Professor Smith has a Doctor of Science from the University of Cambridge and was elected as a Fellow of the Academy of Medical Sciences in 2006, to the American Association of Physicians in 2020, and was awarded the Lister Institute Research Prize in 2007.
Dr Robin Patel, North America
Dr Robin Patel is the Chair of the Division of Clinical Microbiology and a Consultant in the Clinical Microbiology and Infectious Diseases Laboratories at Mayo Clinic. She was the President of the American Society for Microbiology in 2019-2020 and previously the Director of the Antibacterial Resistance Leadership Group Laboratory Centre of the National Institutes of Health.
Robin graduated from Princeton University with a BA in Chemistry and from McGill University in Montreal, Canada with an MD. She then moved to Rochester, Minnesota, where she completed a residency in Internal Medicine and fellowships in Infectious Diseases and Clinical Microbiology at the Mayo Clinic.
In 2022, she was the recipient of the prestigious Hamao Umezawa Memorial Award from the International Society of Antimicrobial Chemotherapy.
Professor Wendy Barclay, Europe, Middle East & Africa
Professor Wendy Barclay is the Head of Department of Infectious Disease at Imperial College London and Chair of Virology for Action Medical Research. She is also the Chair of the Medical Research Council Infections and Immunity Board.
Wendy’s expertise is in the field of respiratory viruses, in particular influenza viruses. She also brings extensive experience of peer review and decision making, with a wide portfolio of work on high-level advisory boards including the UK government Scientific Advisory Group for Emergencies.
In 2022, Wendy was awarded a Commander of the British Empire for her significant contribution to the study of viruses and her research during the COVID-19 pandemic.
Professor Penny Moore, Europe, Middle East & Africa
Professor Penny Moore is the Department of Science and Innovation / National Research Foundation South African Research Chair of Virus-Host Dynamics at the University of the Witwatersrand and Senior Scientist at the National Institute of Communicable Diseases.

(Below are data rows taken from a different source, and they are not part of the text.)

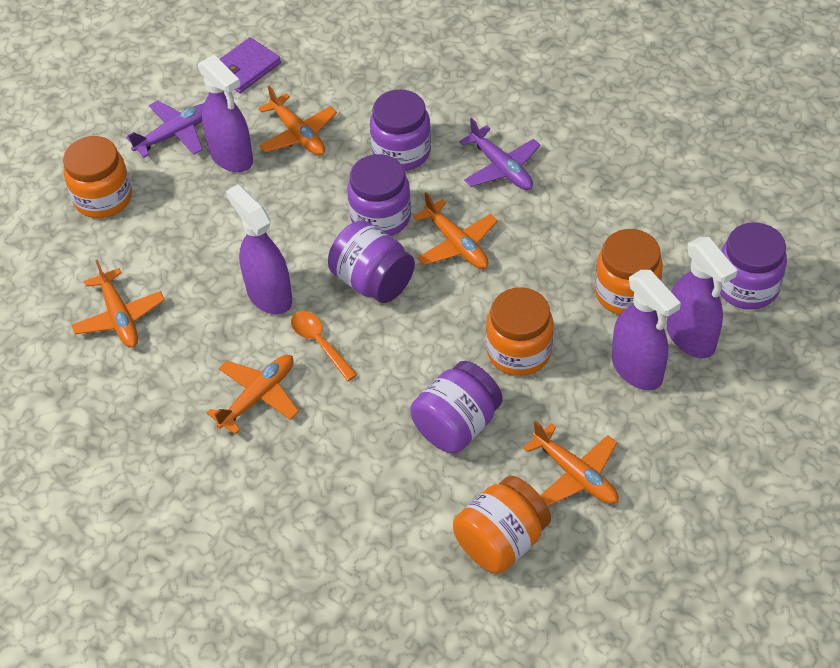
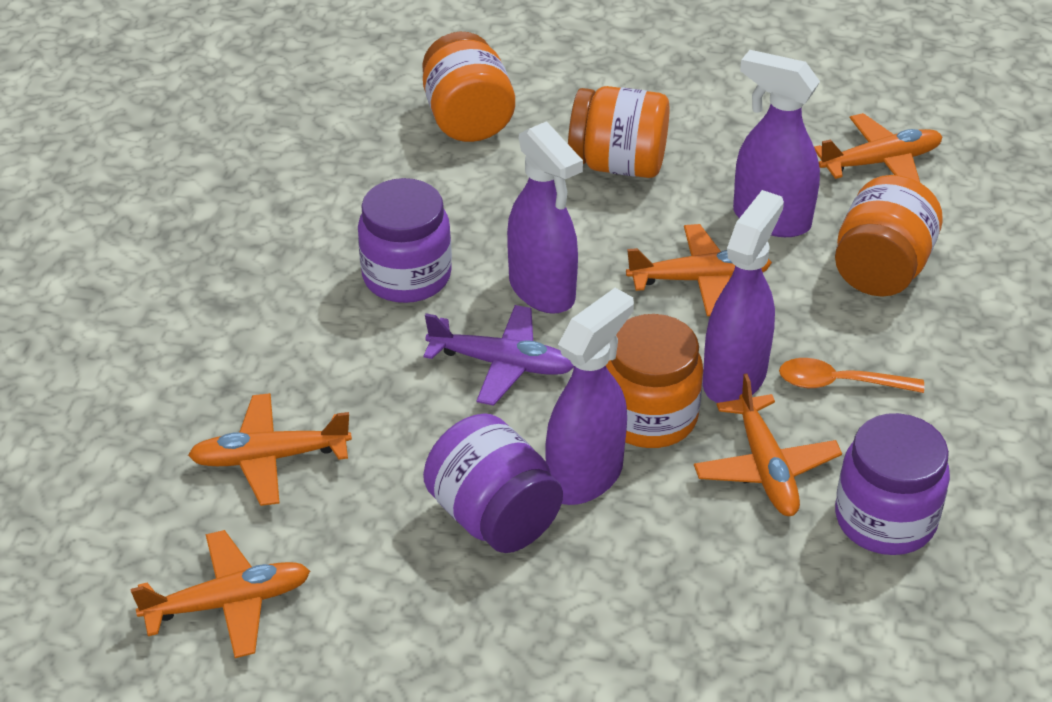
purple jar: 5 -> 3
purple plane: 2 -> 1
purple wallet: 1 -> 0

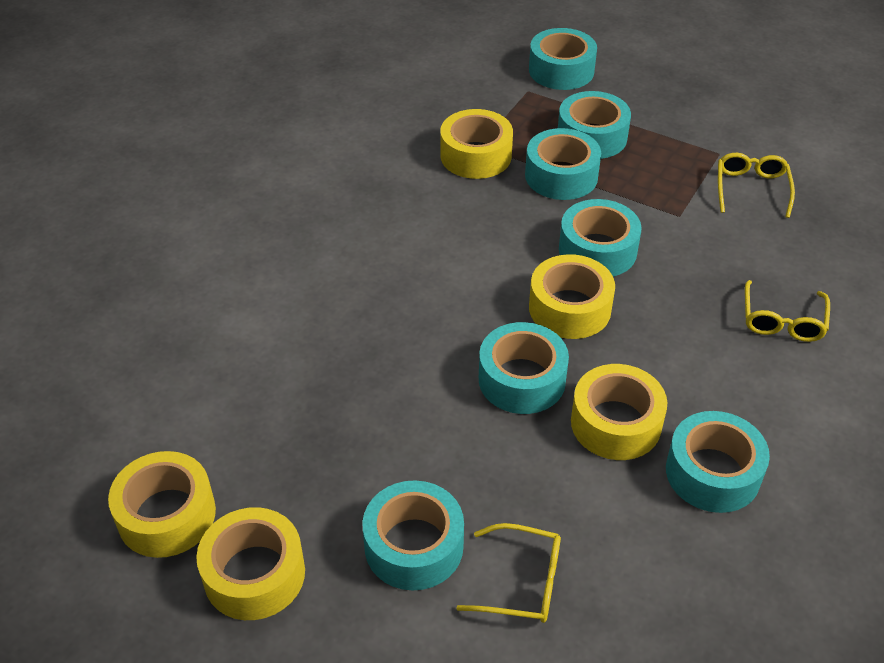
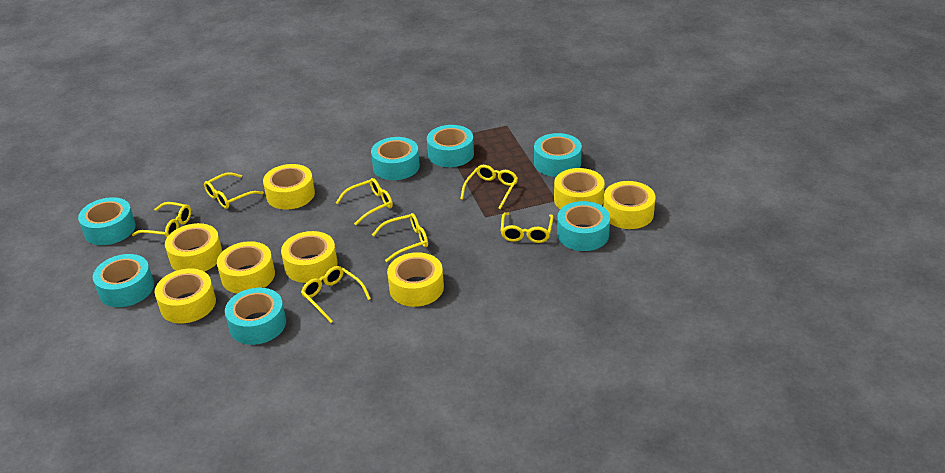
yellow glasses: 3 -> 7
yellow tape: 5 -> 8

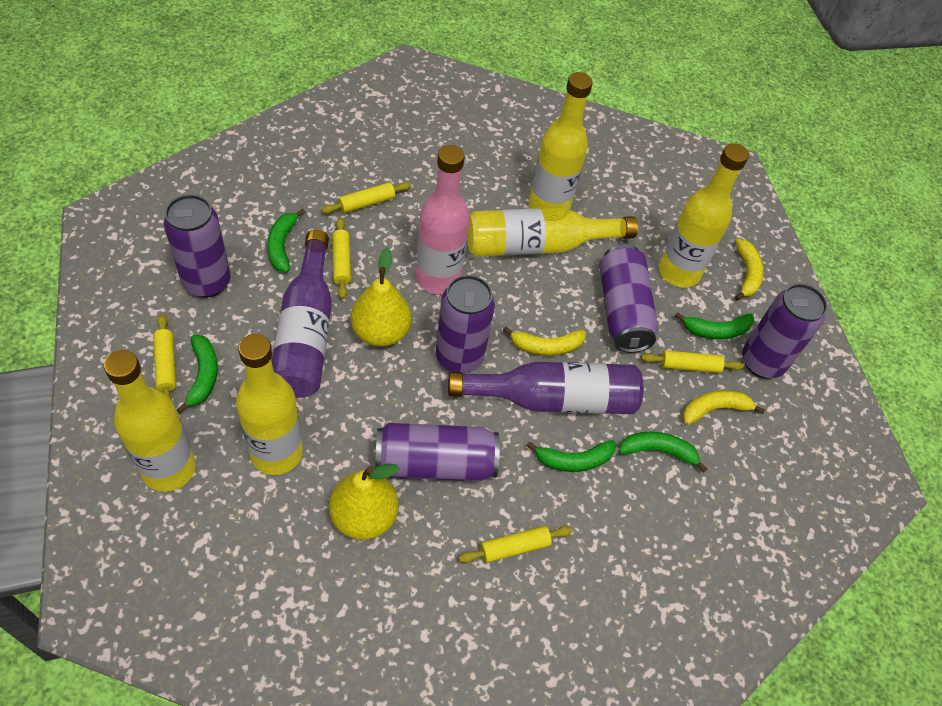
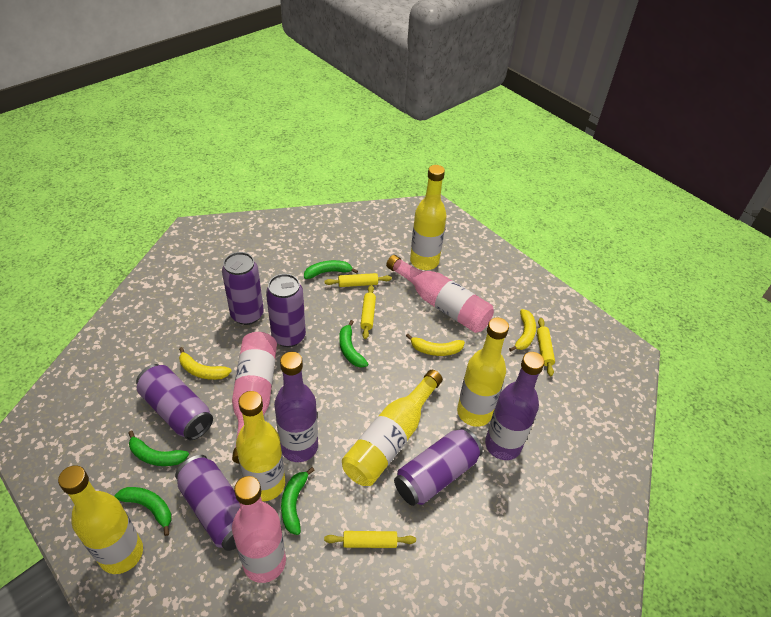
pink bottle: 1 -> 3
yellow pear: 2 -> 0
yellow rolling pin: 5 -> 4

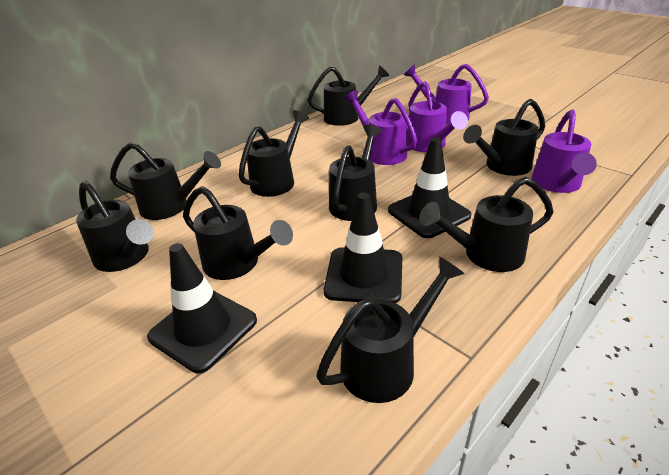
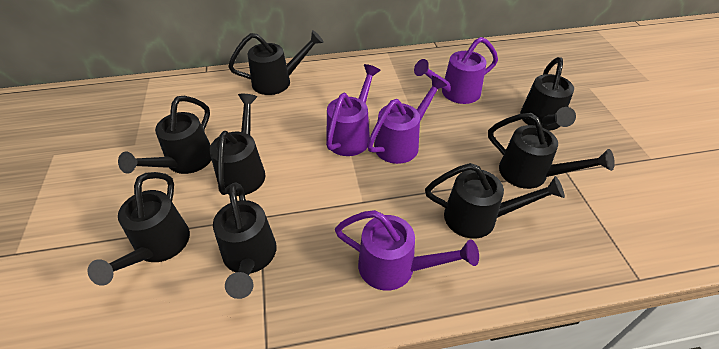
black traffic cone: 3 -> 0
black watering can: 9 -> 8

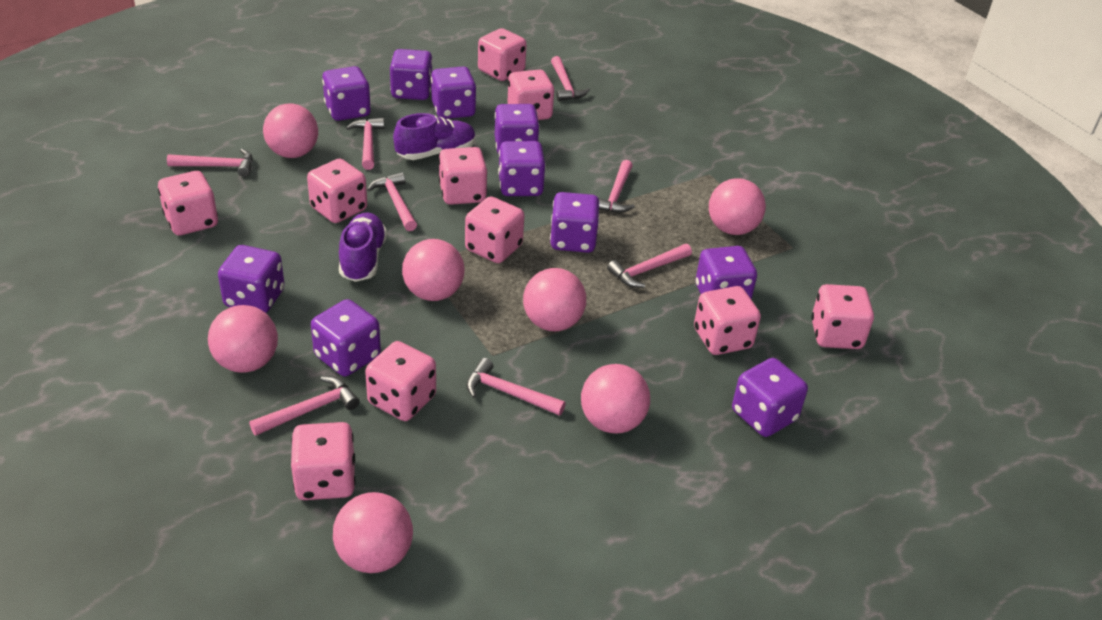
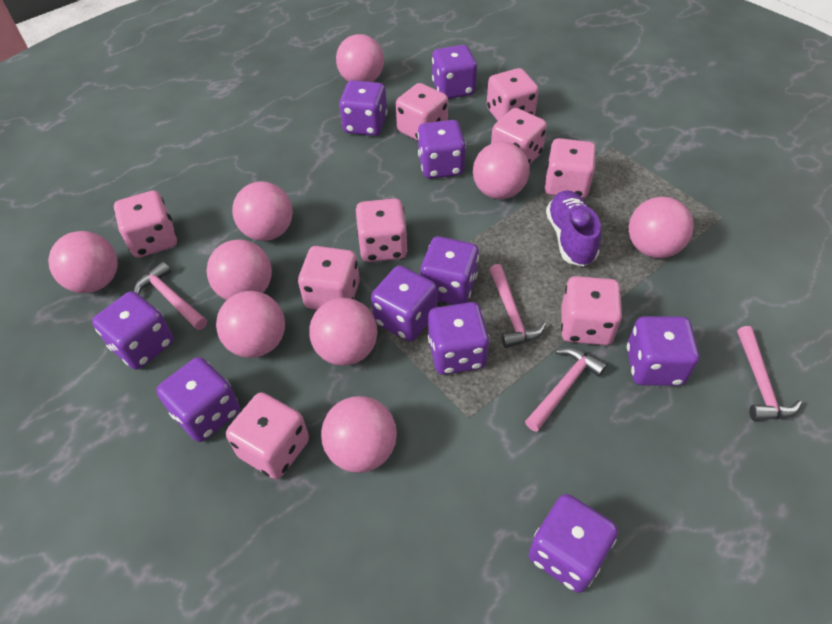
pink ball: 7 -> 9
pink dice: 10 -> 9
pink hammer: 8 -> 4
purple shoe: 2 -> 1

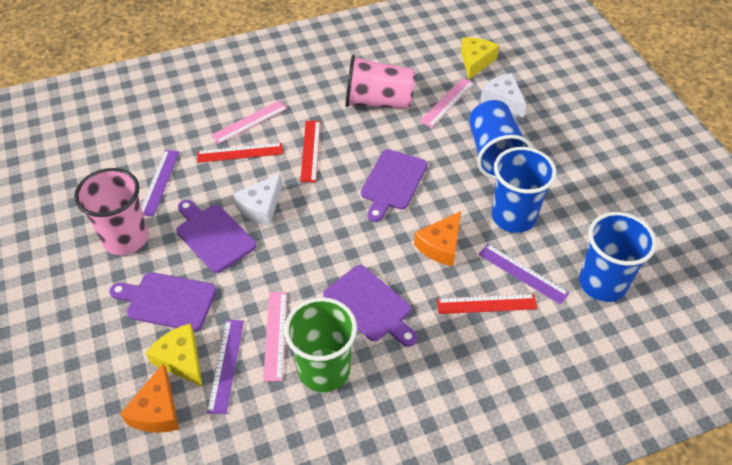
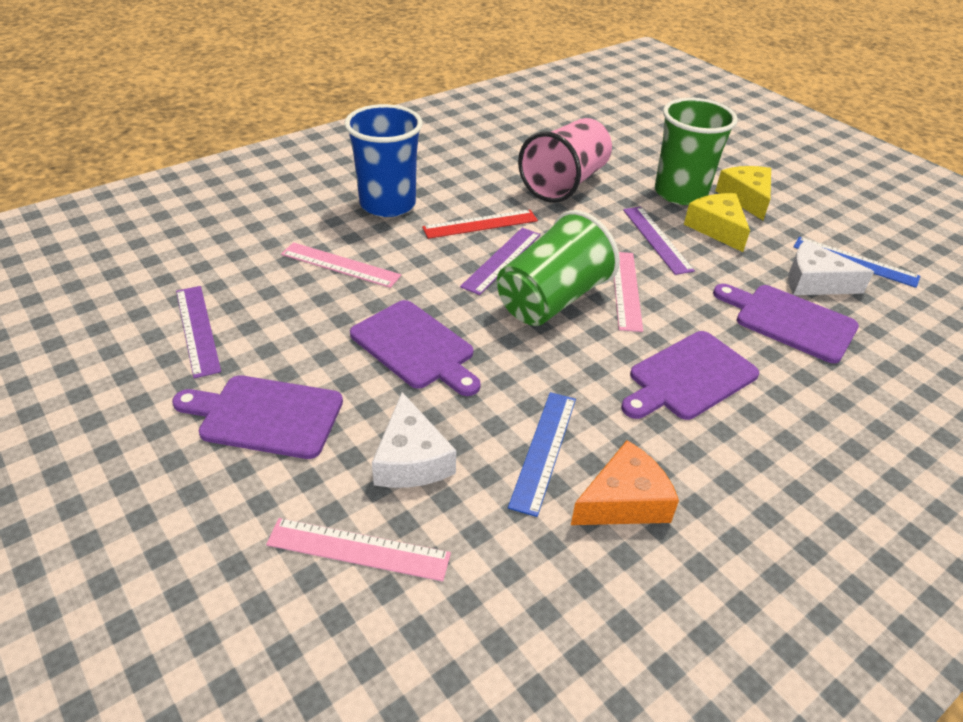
blue cup: 3 -> 1
blue ruler: 0 -> 2
green cup: 1 -> 2
orange cheese: 2 -> 1
pink cup: 2 -> 1
red ruler: 3 -> 1

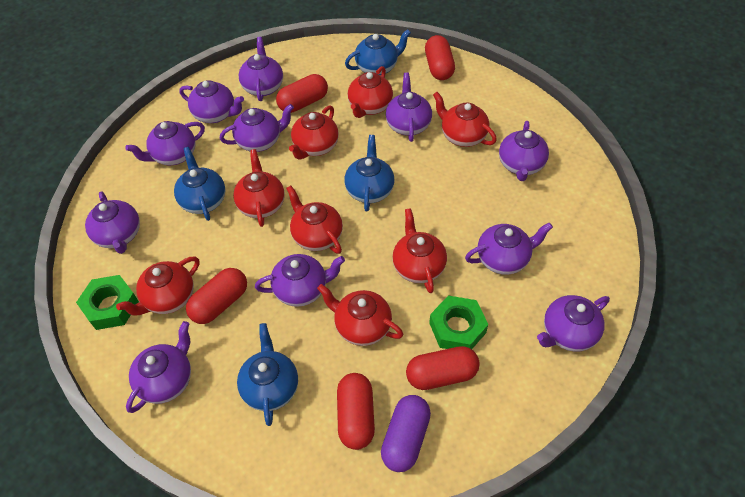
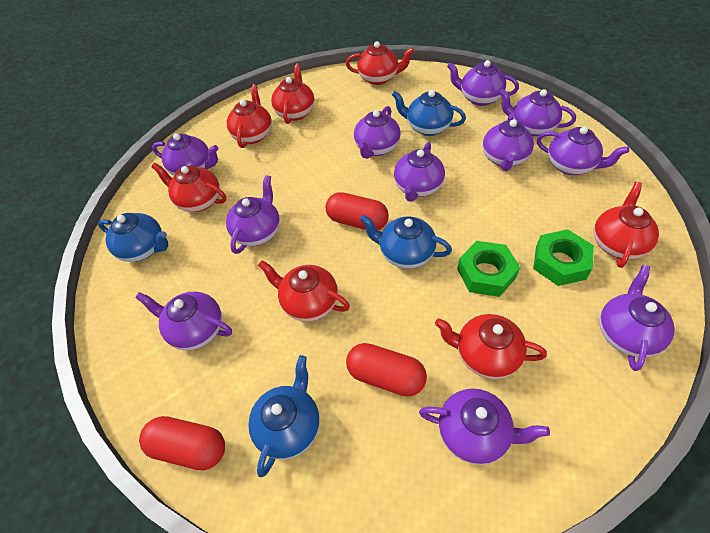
purple capsule: 1 -> 0
red capsule: 5 -> 3
red teapot: 8 -> 7

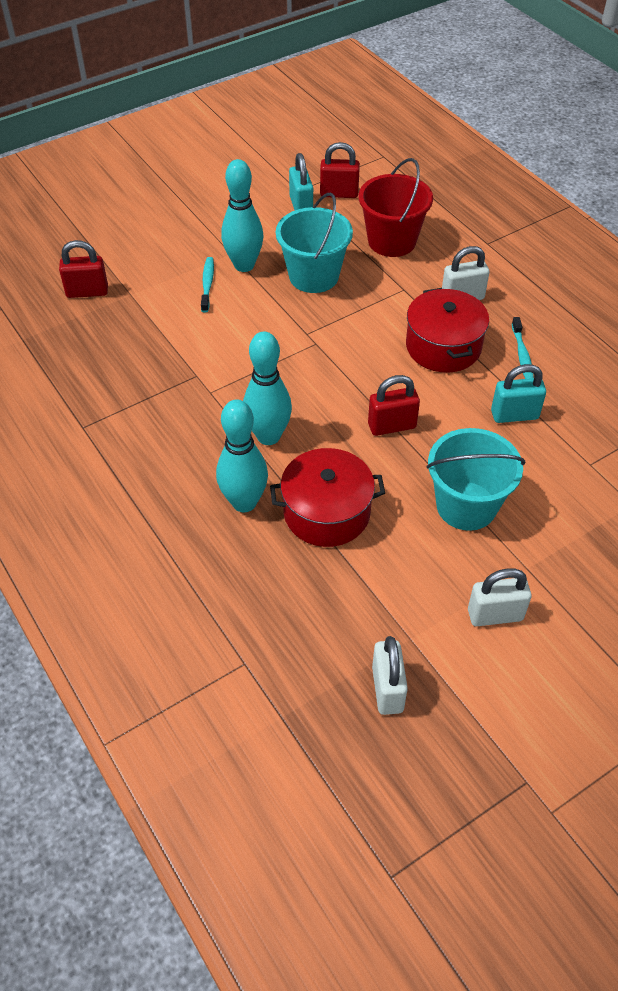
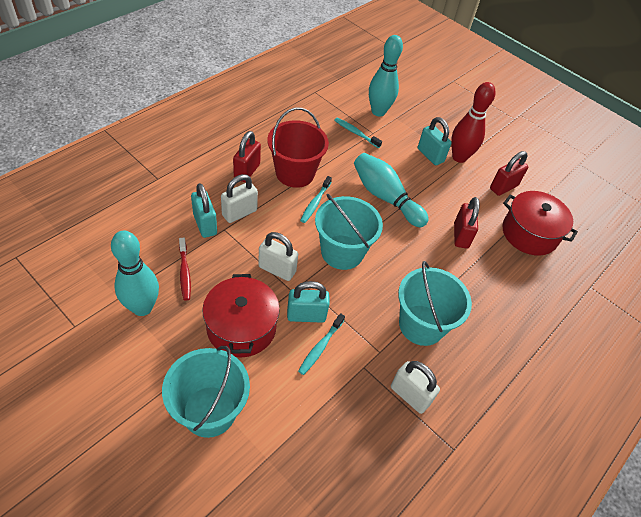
red bowling pin: 0 -> 1
red toothbrush: 0 -> 1
turquoise bucket: 2 -> 3
turquoise padlock: 2 -> 3
turquoise toothbrush: 2 -> 3

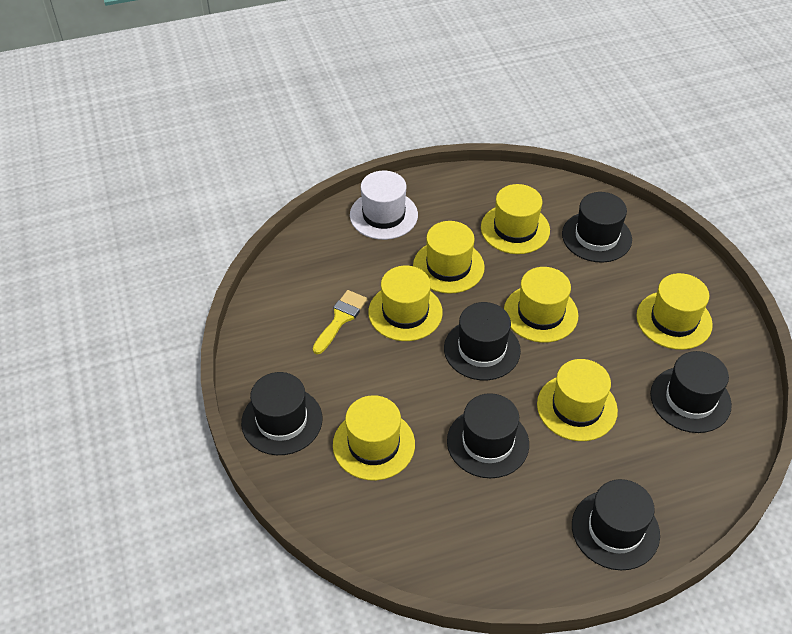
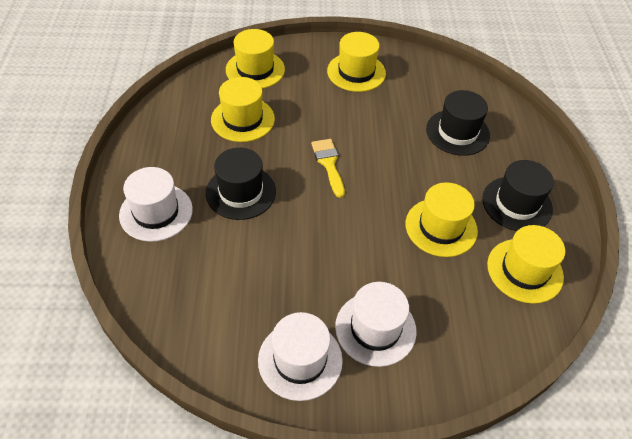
black hat: 6 -> 3
white hat: 1 -> 3
yellow hat: 7 -> 5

Penny received her Master of Science degree in Microbiology from the University of Witwatersrand. In 2003, she completed a PhD in Virology at the University of London. Her current research focuses on HIV broadly neutralising antibodies and their interplay with the evolving virus.
In 2018, Penny was awarded a Silver Medal by the South African Medical Research Council for important scientific contributions. She is also widely known as one of the first scientists to bring the Omicron variant of COVID-19 to public attention.
Professor Johan Neyts, Europe, Middle East & Africa
Johan Neyts is a professor of virology at the University of Leuven, Belgium.
Professor Neyts has built decades of expertise in developing antiviral strategies and therapeutics against infections such as dengue and other flaviviruses, Chikungunya, enteroviruses, noroviruses, coronaviruses (including SARS-CoV2) and rabies.
Professor Neyts is past president of the International Society for Antiviral Research, as well as the co-founder of KU Leuven spin-offs AstriVax and of the Belgian VirusBankPlatform.
Four classes of antivirals discovered in his laboratory have been licensed to major pharmaceutical companies, and he has published more than 650 papers in peer reviewed journals.
Professor Si Ming Man, Asia Pacific
Professor Si Ming Man is an eminent expert in innate immunity.
Currently, he is a CSL Centenary Fellow and NHMRC Leadership Fellow at the Australian National University, where his laboratory focuses on innate immunity in the host defence against infectious diseases and the development of cancer and other chronic diseases.
Professor Man is Clarivate™ Highly Cited Researcher for producing multiple highly-cited papers in the last decade that rank in the top 1% by citations for field and year in the Web of Science™.